Diritto d'autore

Google books e la diffusione del “sapere letterario”

United States Court of appeals, Authors Guild v. Google Inc., 16 ottobre 2015  (leggi la sentenza

La sentenza in commento è destinata ad avere notevole clamore mediatico non solo per l’importanza dei soggetti coinvolti, ma anche per i suoi risvolti pratici sia negli U.S.A. che in Europa. Difatti, dopo circa 10 anni di dispute giurisdizionali, Google ha vinto il secondo grado della causa contro la Authors Guild of America, cioè la più importante associazione di autori americani.

L’oggetto della causa è la presunta violazione dei diritti di privativa degli autori di opere letterarie perpetrata, a detta della ricorrente, da parte della società Google Incorporation per il tramite di Google Books. Questo servizio è un ingegnoso progetto del colosso californiano realizzato nel 2004 (all’epoca con il nome di Google Print) ed il cui fine era quello di rendere disponibili tutti i libri in tutte le lingue. Il servizio nel corso del tempo ha avuto un significativo sviluppo: ad oggi sono stati scannerizzati più di 30 milioni di libri suddivisi tra quelli che sono integralmente consultabili giacché non coperti da copyright e quelli invece consultabili solo per il tramite di un abstract (breve o lungo a seconda delle determinazioni di autore ed editore).

La vicenda sorge nel 2005 quando la Authors Guild, sotto forma di class action, cioè come azione collettiva cita Google in U.S.A. per il servizio Google Books chiedendo un risarcimento di circa 750 dollari libro copiato più altri 750 di danni (in sostanza, 1.500 dollari a libro). Si pensi che, in caso di sconfitta, Google aveva calcolato un danno di 3 miliardi di dollari.

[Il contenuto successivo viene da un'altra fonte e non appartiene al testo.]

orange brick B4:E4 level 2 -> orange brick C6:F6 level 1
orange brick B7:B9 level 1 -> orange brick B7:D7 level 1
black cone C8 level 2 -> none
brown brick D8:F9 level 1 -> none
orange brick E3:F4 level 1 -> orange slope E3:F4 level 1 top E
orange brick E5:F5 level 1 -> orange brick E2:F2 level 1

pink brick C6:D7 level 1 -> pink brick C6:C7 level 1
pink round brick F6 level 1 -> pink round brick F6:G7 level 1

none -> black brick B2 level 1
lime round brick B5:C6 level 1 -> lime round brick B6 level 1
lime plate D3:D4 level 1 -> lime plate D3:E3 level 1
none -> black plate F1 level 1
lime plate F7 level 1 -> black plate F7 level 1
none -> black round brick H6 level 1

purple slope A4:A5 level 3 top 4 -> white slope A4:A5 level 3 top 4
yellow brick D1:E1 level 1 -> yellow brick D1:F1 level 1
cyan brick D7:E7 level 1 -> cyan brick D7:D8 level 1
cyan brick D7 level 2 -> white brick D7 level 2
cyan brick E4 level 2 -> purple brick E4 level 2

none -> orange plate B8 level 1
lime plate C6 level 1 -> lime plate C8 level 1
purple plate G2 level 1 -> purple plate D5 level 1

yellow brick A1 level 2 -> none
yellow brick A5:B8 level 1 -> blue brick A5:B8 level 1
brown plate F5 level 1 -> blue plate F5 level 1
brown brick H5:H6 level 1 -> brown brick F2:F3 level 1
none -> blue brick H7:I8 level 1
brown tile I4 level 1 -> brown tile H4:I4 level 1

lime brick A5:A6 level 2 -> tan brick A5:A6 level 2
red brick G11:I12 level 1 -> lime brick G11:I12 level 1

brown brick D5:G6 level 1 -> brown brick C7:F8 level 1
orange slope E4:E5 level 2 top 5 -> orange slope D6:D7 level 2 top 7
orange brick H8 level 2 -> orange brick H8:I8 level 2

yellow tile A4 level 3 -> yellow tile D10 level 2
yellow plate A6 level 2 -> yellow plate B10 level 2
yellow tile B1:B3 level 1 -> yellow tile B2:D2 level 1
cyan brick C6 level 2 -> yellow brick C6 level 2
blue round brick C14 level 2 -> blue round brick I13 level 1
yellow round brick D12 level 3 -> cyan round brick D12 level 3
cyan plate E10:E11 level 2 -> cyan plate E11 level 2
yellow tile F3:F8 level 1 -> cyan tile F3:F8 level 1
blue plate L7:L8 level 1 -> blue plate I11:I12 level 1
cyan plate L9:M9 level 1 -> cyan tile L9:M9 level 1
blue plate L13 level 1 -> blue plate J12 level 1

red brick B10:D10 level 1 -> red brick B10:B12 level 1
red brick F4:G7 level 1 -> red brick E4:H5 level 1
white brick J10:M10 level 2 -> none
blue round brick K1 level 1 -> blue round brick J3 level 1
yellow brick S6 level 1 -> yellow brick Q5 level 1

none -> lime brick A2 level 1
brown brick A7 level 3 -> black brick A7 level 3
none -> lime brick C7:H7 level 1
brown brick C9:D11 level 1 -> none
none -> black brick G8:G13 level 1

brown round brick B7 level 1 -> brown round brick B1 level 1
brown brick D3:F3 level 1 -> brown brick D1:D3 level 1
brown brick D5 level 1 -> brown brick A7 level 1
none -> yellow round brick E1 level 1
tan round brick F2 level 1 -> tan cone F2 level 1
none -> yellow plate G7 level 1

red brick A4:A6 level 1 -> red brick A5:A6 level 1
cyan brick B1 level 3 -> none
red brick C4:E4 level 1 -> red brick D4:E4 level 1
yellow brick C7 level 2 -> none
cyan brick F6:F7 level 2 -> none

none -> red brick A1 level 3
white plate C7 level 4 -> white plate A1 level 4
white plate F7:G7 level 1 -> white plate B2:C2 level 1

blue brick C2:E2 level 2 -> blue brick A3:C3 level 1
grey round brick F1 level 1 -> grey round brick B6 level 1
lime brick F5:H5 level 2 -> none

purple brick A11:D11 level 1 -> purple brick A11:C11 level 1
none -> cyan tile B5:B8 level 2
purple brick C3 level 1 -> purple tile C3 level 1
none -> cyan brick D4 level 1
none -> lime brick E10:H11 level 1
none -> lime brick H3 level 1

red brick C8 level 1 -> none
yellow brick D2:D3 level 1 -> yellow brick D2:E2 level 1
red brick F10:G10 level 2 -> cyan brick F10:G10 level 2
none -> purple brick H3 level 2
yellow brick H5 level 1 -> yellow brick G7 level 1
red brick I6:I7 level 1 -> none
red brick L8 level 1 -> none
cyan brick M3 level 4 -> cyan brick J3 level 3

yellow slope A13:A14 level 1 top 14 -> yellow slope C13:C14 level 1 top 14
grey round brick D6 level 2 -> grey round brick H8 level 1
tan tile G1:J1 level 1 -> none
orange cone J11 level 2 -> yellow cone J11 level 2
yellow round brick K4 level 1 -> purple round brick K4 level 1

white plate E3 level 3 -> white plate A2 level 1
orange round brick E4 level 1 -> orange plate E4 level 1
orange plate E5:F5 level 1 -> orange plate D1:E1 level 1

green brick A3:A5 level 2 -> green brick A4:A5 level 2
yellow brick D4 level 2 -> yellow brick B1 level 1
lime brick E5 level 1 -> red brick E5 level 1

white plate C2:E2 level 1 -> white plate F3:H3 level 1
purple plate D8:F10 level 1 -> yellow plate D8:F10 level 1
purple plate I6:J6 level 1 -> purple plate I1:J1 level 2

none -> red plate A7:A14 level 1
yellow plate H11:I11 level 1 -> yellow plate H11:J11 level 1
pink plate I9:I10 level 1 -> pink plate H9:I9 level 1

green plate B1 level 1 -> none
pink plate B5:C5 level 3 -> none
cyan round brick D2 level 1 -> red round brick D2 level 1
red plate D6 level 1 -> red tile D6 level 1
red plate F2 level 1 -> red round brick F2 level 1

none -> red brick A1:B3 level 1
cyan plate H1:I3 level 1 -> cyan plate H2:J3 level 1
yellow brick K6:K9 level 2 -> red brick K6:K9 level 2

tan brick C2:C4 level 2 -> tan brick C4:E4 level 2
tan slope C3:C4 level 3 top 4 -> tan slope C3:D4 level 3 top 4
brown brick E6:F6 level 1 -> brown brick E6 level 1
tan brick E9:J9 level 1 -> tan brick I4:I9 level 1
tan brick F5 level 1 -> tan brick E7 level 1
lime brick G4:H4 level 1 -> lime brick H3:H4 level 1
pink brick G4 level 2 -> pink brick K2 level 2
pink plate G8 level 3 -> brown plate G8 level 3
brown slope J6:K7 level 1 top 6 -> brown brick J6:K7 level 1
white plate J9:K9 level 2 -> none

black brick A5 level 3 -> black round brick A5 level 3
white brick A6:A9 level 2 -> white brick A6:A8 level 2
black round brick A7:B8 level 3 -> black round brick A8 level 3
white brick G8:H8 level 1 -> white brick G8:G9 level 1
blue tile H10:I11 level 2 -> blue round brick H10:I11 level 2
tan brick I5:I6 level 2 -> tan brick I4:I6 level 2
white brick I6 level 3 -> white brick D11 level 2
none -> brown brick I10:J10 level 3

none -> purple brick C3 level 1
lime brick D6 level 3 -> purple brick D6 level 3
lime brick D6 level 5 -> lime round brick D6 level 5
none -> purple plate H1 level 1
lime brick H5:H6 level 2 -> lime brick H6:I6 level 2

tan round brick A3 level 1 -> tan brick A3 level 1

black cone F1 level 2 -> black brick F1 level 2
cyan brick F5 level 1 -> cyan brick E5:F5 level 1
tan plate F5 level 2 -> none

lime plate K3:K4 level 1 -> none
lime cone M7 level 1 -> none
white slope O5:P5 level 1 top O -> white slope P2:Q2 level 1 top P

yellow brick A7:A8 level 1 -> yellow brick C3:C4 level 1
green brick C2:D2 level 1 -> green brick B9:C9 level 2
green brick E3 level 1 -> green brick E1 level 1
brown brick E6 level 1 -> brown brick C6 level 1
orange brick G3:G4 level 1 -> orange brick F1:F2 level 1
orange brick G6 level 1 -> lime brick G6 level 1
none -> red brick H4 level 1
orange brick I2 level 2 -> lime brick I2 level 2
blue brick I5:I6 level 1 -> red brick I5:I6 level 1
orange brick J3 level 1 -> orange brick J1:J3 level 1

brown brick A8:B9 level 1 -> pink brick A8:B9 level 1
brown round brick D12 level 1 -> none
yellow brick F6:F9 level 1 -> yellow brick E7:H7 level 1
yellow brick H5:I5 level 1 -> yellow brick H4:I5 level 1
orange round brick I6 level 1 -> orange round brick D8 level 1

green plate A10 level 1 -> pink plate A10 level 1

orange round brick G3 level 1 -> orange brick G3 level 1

Lo scorso 16 ottobre, la Corte d’Appello di New York, presieduta dal giudice Denis J. Butler, ha emesso la sentenza stabilendo che il servizio del motore di ricerca rispetta le norme sulla proprietà intellettuale delle opere giacché i libri protetti da diritti di privativa non sono visionabili integralmente e, allo stesso tempo, quelli protetti sono visionabili solo con il consenso dell’autore e dell’editore e, in ogni caso, in misura ridotta. D’altronde, secondo i giudici, il servizio del gigante della Silicon Valley «consente al lettore di valutare se siano di suo interesse, senza rivelare così tanto del contenuto, o minacciare gli interessi dell’autore».

Il precedent della Corte è costituito dal caso HathiTrust Digital Library, cioè un progetto di libreria digitale per disabili creata scannerizzando libri di alcune biblioteche. In quel caso fu stabilito che non si era verificata alcuna violazione del copyright. Sul solco di quanto deciso all’epoca, il giudice Butler ha dichiarato che: «L’unica domanda era “è diverso quando a farlo su larga scala è la più grande e più ricca società negli Stati Uniti?” La risposta è no».

Nel frattempo, i legali dell’Authors Guild dichiarano che impugneranno la sentenza dinanzi alla Corte Suprema degli Stati Uniti.